In 2026, Silveyra became President-Elect of SACNAS, beginning a four-year term on the organization's Executive Committee. She had previously been on the SACNAS Board of Directors from 2018 to 2020, including serving as treasurer.

== Research contributions ==
Silveyra's research interests center on the effect of environmental exposures, specifically, inhaled air pollutants, allergens, and vaping/e-cigarettes, on respiratory health and disease. Her laboratory is composed of several trainees (students, postdocs) working together to understand how these exposures differentially affect males and females, an understudied area.

Her group is working to understand the contribution of male and female sex hormones in the development and progression of lung disease. Silveyra has edited and co-authored the first textbook on sex-based differences in lung physiology, in collaboration with the American Physiological Society. Silveyra's work has garnered support from several funding sources, primarily the National Institutes of Health. She has received multiple awards for the quality and impact of her studies and mentoring of junior trainees.

== Advocacy work ==
An advocate for women and underrepresented scholars in science, Silveyra has served on the Board of Directors and as Treasurer of SACNAS, and was a Principal Investigator of a 5-year $8.6 million grant from the NIH that supports The National Diversity in STEM Conference. She has also been recognized with mentoring awards from the American Physiological Society, Penn State College of Medicine, SACNAS, and Indiana University.
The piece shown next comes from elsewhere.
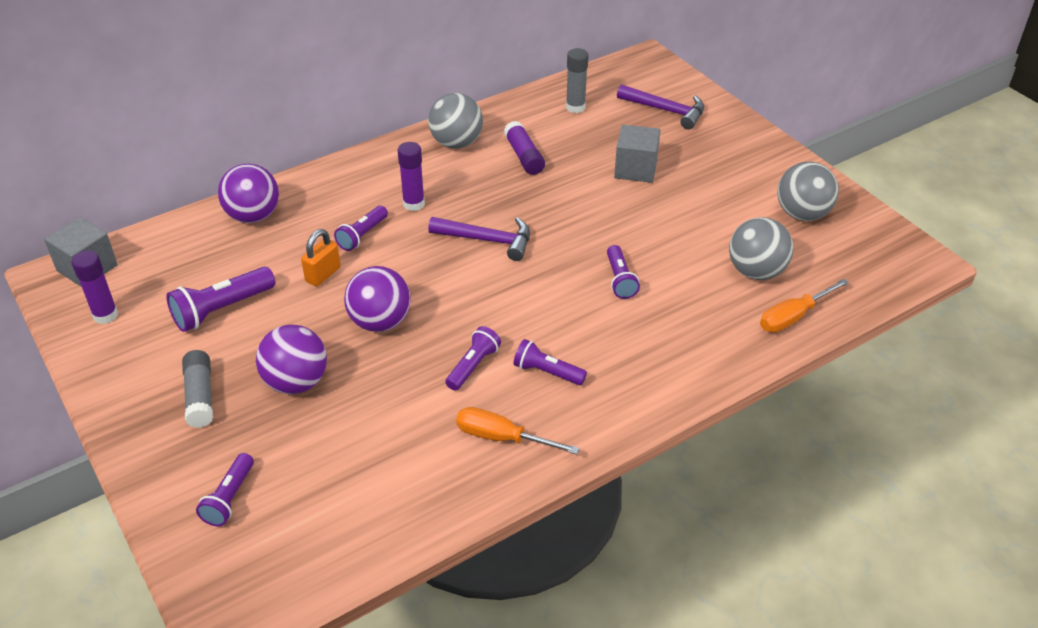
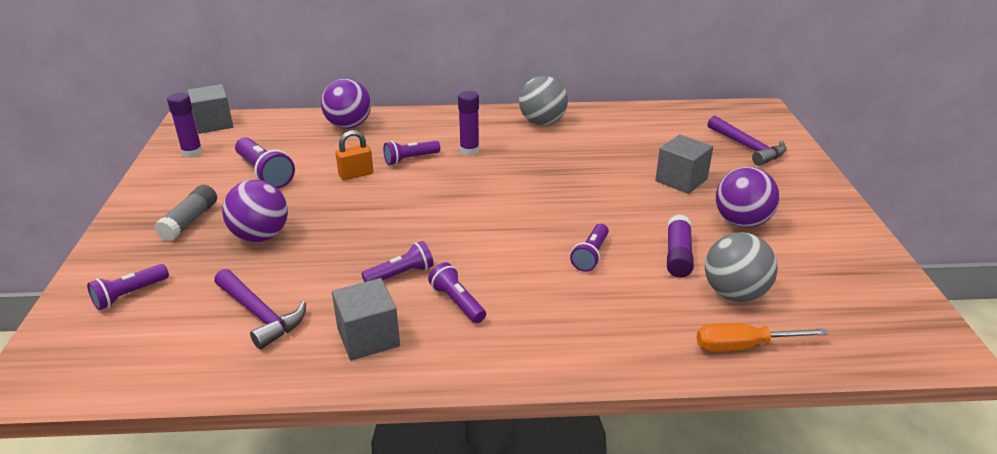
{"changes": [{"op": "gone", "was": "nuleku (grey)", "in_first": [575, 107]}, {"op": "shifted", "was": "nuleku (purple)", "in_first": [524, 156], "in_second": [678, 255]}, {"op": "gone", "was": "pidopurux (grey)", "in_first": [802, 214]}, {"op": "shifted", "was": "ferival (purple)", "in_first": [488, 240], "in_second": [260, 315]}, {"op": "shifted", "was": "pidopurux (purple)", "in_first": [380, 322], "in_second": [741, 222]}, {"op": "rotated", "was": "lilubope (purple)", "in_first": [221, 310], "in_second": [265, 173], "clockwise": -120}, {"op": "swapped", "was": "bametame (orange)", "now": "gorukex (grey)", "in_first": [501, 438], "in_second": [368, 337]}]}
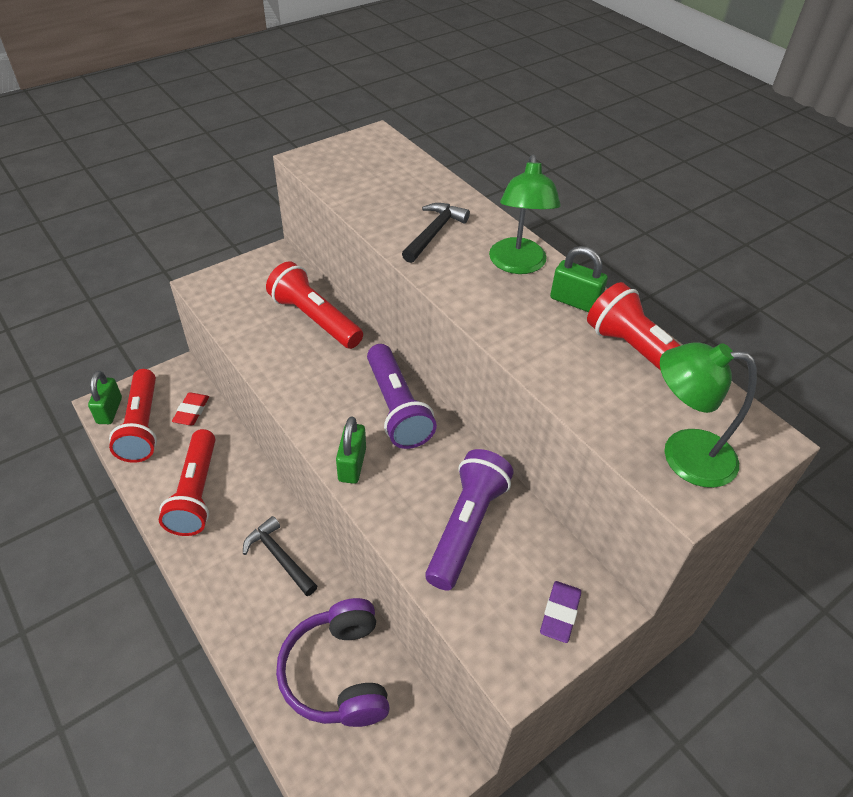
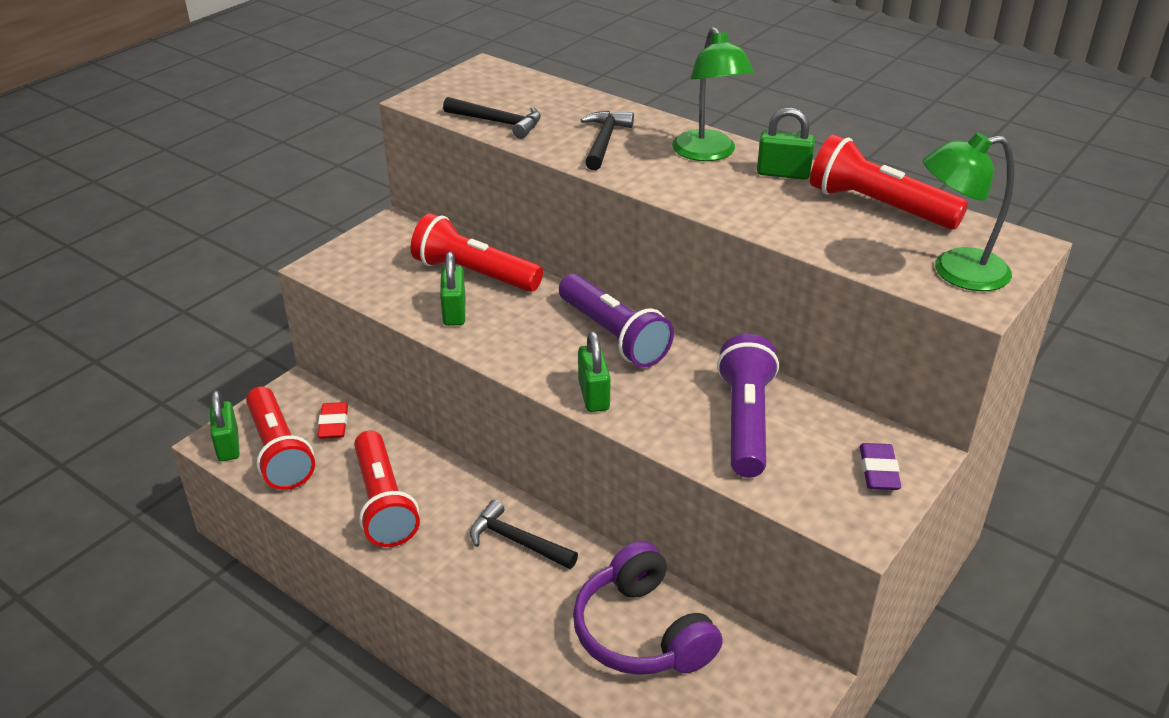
{"changes": [{"op": "new", "now": "ferival (black)", "in_second": [498, 122]}, {"op": "new", "now": "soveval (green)", "in_second": [454, 312]}]}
In 2018, Silveyra was selected an early career leader and co-chair of the inaugural cohort of the National Academies of Sciences, Engineering, and Medicine New Voices in Sciences, Engineering, and Medicine, an initiative designed to bring diverse perspectives from early-career U.S. leaders to important dialogues around how science, engineering, and medicine are shaping the global future. She was re-appointed as a member of the second cohort in 2021 and as a member of the New Voices advisory board in 2024. Between 2020-2023, she served on the NASEM Board on Higher Education and Workforce. With these organizations, she led international science discussions at the World Laureates Forum and the Science and Technology in Society Forum. She currently serves in several research advisory bodies, such as the Scientific Advisory Committee on Alternative Toxicological Methods and the Inter Academy Partnership. In In 2025, she was invited to serve on the Leadership Board of the American Lung Association in Indiana, with her term beginning on August 1, 2025.

== Awards and honors ==

- Adele Grant Lewis Fellowship, Graduate Women in Science, 2012
- Tribute to Women of Excellence Award, YWCA, 2016.
- “All In” at Penn State: An Achievement Award for Commitment to Diversity and Inclusion, Penn State University, 2017.
- Dale J. Benos Early Career Professional Service Award, American Physiological Society, 2017.
- New Voices in Science, Engineering, and Medicine, National Academy of Sciences, 2018.
- Outstanding Research + Professional Mentor, SACNAS, 2020.
- Fellow of the American Thoracic Society, 2021.
- Anthony D. Pantaleoni Eminent Scholar, 2022.
- Latino Faculty and Staff Council Faculty Award, 2023.
- A. Clifford Barger Underrepresented Minority Mentorship Award, 2023.